Author : Peter H. Smith
Publisher : Oxford University Press, USA
Page : 0 pages
File Size : 17,96 MB
Release : 2000
Category : Latin America
ISBN : 9780195129977
Talons of the Eagle offers a vivid portrayal of the last two hundred years of U.S.-Latin American relations, casting new light on issues such as economic integration, concentrating only on US policy, as many texts do, it addresses the structural relationships of both regions. Focusing oninternational systems, the distribution of power, and the perception and pursuit of national interests, Smith uncovers recurrent regularities in the interaction between the US and Latin America and offers a compelling analysis of the continuity and change in their relations, as well as provocativeinsights into the possible future of these relations.
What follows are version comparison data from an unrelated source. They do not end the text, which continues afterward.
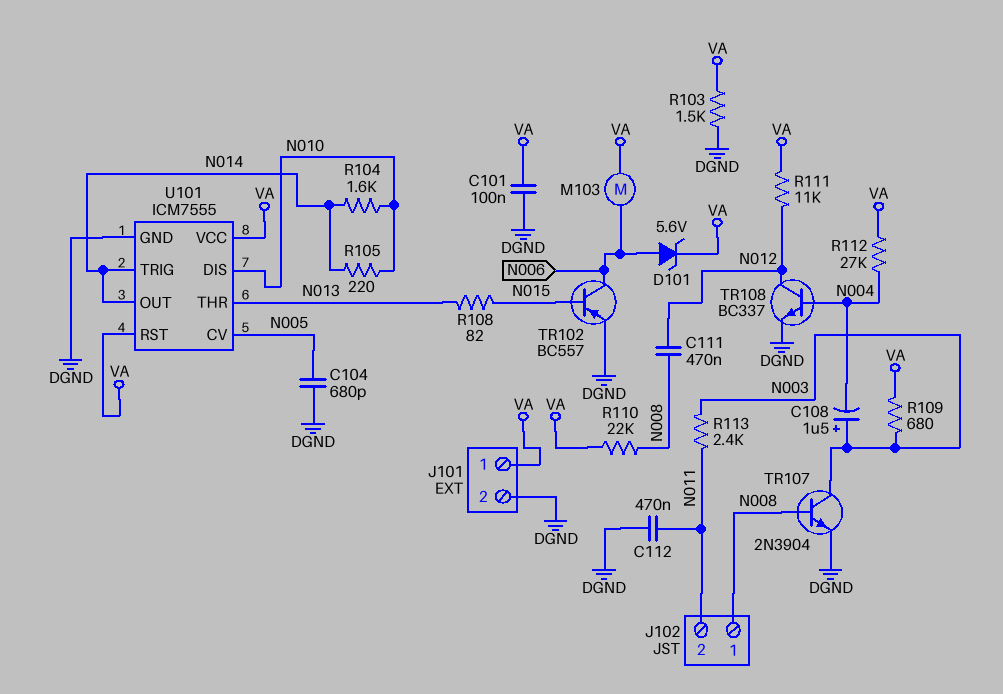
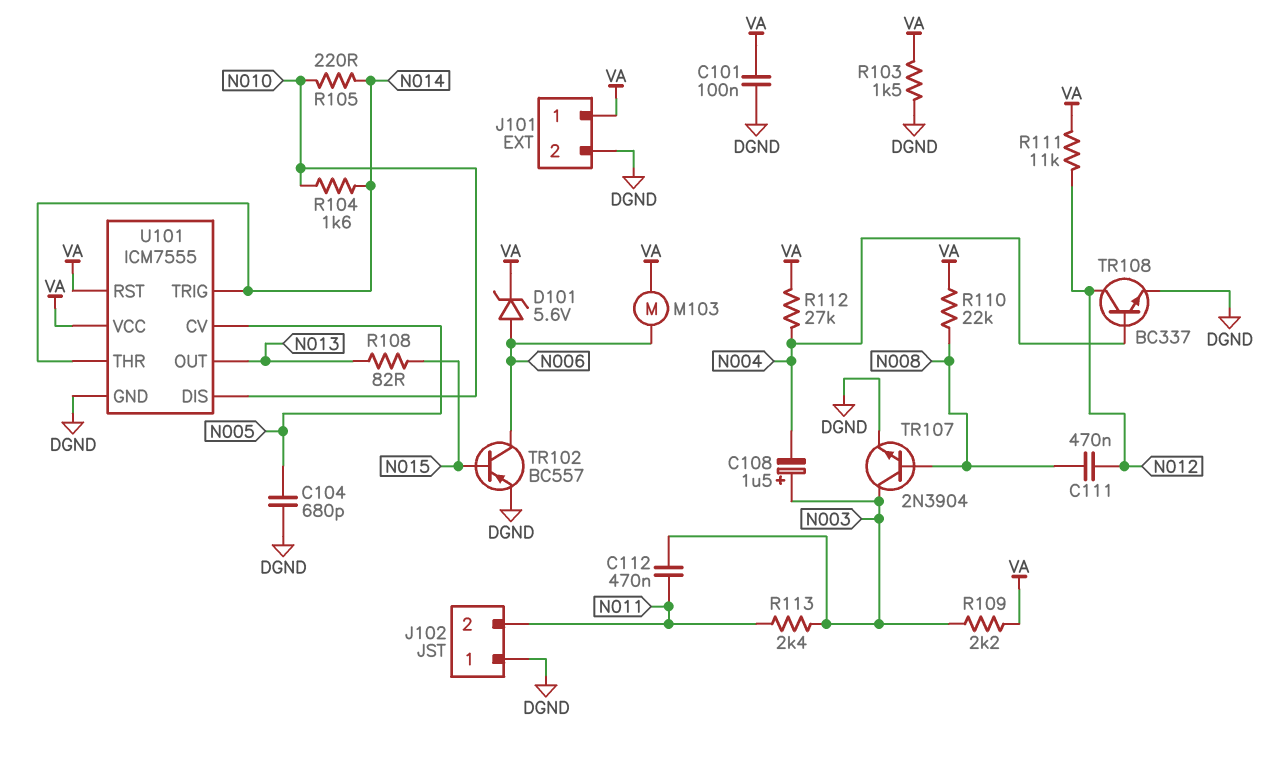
C112: 470nF (DGND, N011) -> 470nF (N003, N011)
J102 pin 1: N008 -> DGND
R109: 680 (N003, VA) -> 2.2k (N003, VA)
U101 pin OUT: N014 -> N013
U101 pin THR: N013 -> N014

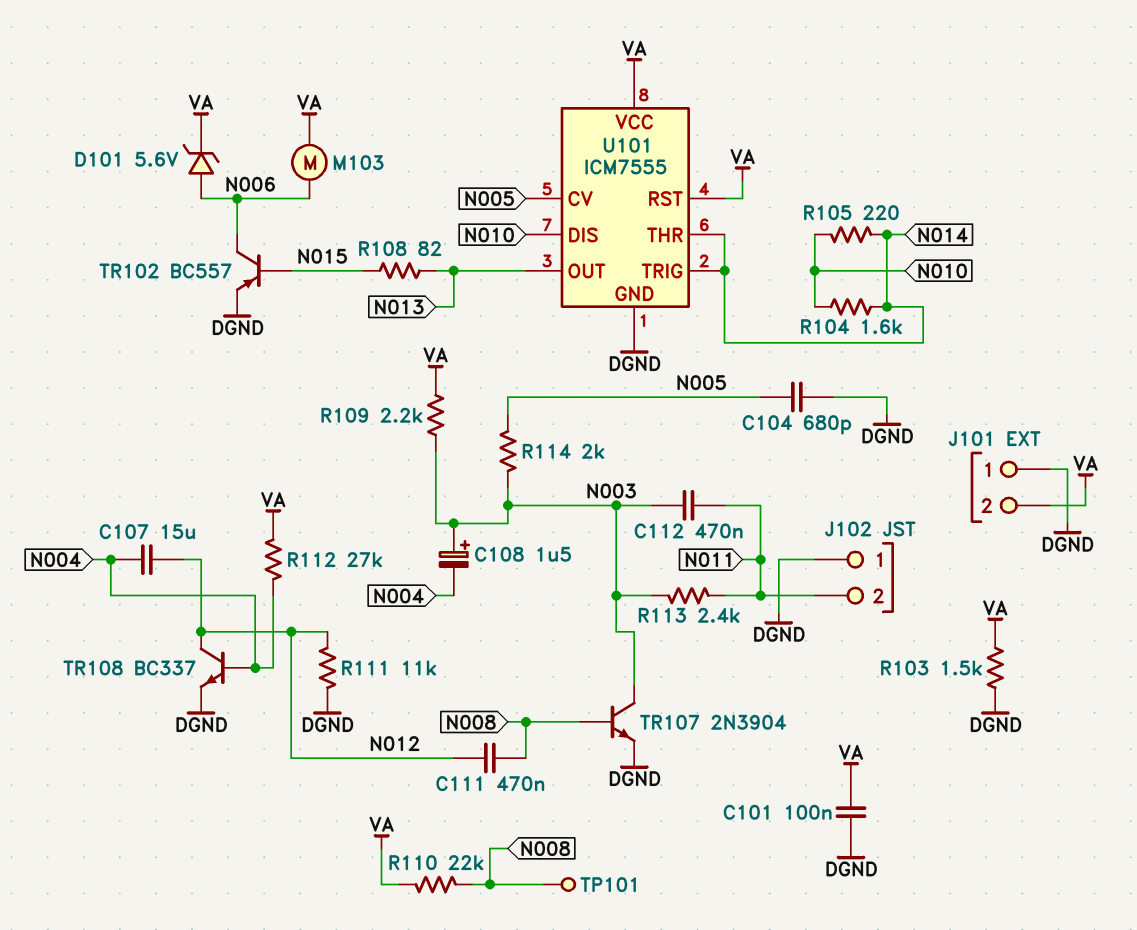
C107: none -> 15uF (N004, N012)
J101 pin 1: VA -> DGND
J101 pin 2: DGND -> VA
R111: 11k (N012, VA) -> 11k (DGND, N012)
R114: none -> 2k (N003, N005)
TP101: none -> test point (N008)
With an entirely new introduction and thorough revisions of the last four chapters and conclusion, as well as completely updated bibliography, this continues to be the ideal text for students in general courses on Latin American history andpolitics as well as courses on US and inter-American foreign relations.
Author :
Publisher : Univ. Press of Mississippi
Page : 324 pages
File Size : 24,40 MB
Release :
Category : Creek Indians
ISBN : 9781617033445
Portrays William Weatherford, who rejected his Scots and French ancestry and embraced his Creek heritage, describes his fight against white encroachment in Georgia, and reflects on his spiritual influence.
Author : Mike Unwin
Publisher :
Page : 0 pages
File Size : 11,66 MB
Release : 2018
Category : NATURE
ISBN : 9780300232899
Encompasses each of the world's currently recognized eagle species, from the huge Steller's Sea Eagle that soars above Japan's winter ice floes to the diminutive Little Eagle that hunts over the Australian outback
Author : Michael Morpurgo
Publisher : Feiwel & Friends
Page : 110 pages
File Size : 39,84 MB
Release : 2017-01-17
Category : Juvenile Fiction
ISBN : 1250105161
England, 1940. Barney’s home has been destroyed by bombing, and he and his mother are traveling to the countryside when German planes attack. Their train is forced to take shelter in a tunnel and there, in the darkness, a stranger— a fellow passenger—begins to tell them a story about two young soldiers who came face to face in the previous war. One British, one German. Both lived, but the British soldier was haunted by the encounter once he realized who the German was: the young Adolf Hitler. The British soldier made a moral decision. Was it the right one? Readers can ponder that difficult question for themselves with Michael Morpurgo's latest middle-grade novel An Eagle in the Snow.